(no subject)

Feb 05, 2006 17:27

I am so fucking bored. Seriously. I'm looking at the wall thinking "you know what would be really interesting? if this paint was WET. Yeah, because then I could watch the paint dry. As it is, I'm just watching paint. Period.

I finished the book I was reading two hours ago. I can't be fucked stitching together climactic/pivotal scenes of current writing 'thing'/monster/'why the fuck did I start this anyway?'. Can't really continue with workshop plans until I have a co-tutor and Lindsay is, as usual, incommunicado. Which is a fucking pain in the arse becasue he's what I need in a tutor for this fucker - piano playing actor. And a good one.

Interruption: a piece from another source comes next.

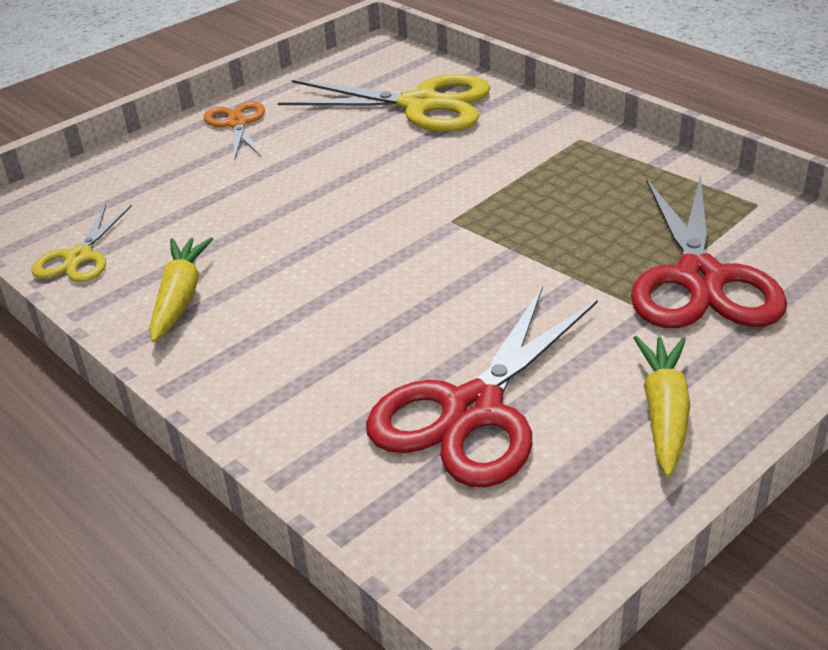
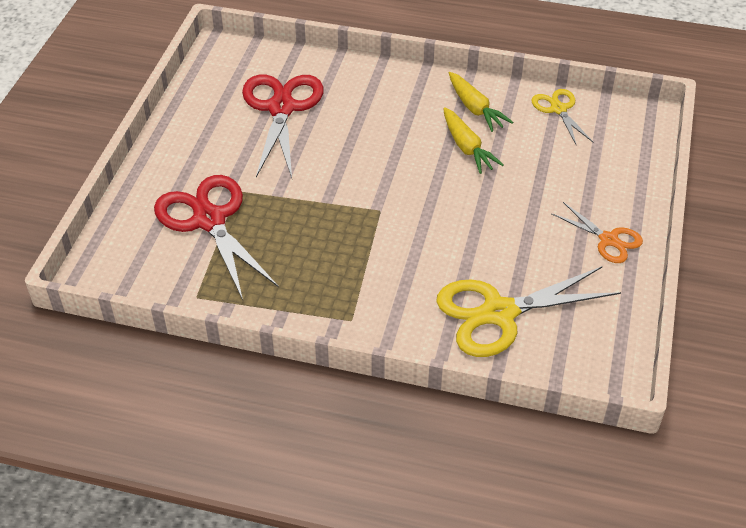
camera: 145 degrees right, 10 degrees up
(664, 413) = (195, 137): yellow carrot -> yellow carrot (466, 147)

Add to that that I am SUPPOSED to be in bowral sipping wine, nibbling on cheese and watching my GODDESS (well, DemiGoddess, Tori still wears the crown) in vineyard serenade me with her tortured musings. Except that Uncle Nod FUCKED UP. *GRR*

And mother and Step-Father-Paul have decided that NOW is a really good time to tear eachother's throats out. Or, at least, barely refrain from doing so.

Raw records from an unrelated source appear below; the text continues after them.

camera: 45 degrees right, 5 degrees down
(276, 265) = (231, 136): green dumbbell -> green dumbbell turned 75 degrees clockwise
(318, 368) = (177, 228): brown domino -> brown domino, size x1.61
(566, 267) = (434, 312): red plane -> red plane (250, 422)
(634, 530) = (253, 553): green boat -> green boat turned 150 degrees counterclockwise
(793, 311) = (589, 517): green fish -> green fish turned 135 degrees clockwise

I find boredom a very volatile state of being. Because it's almost depression, almost anger, almost contenment and almost stillness. But not quite any of them. And if you have slight inclination towards one of those states, it's very difficult to resist it taking you over if only to relieve the monotony, which would not be such a bad thing if you were inclined to the latter two. I am not.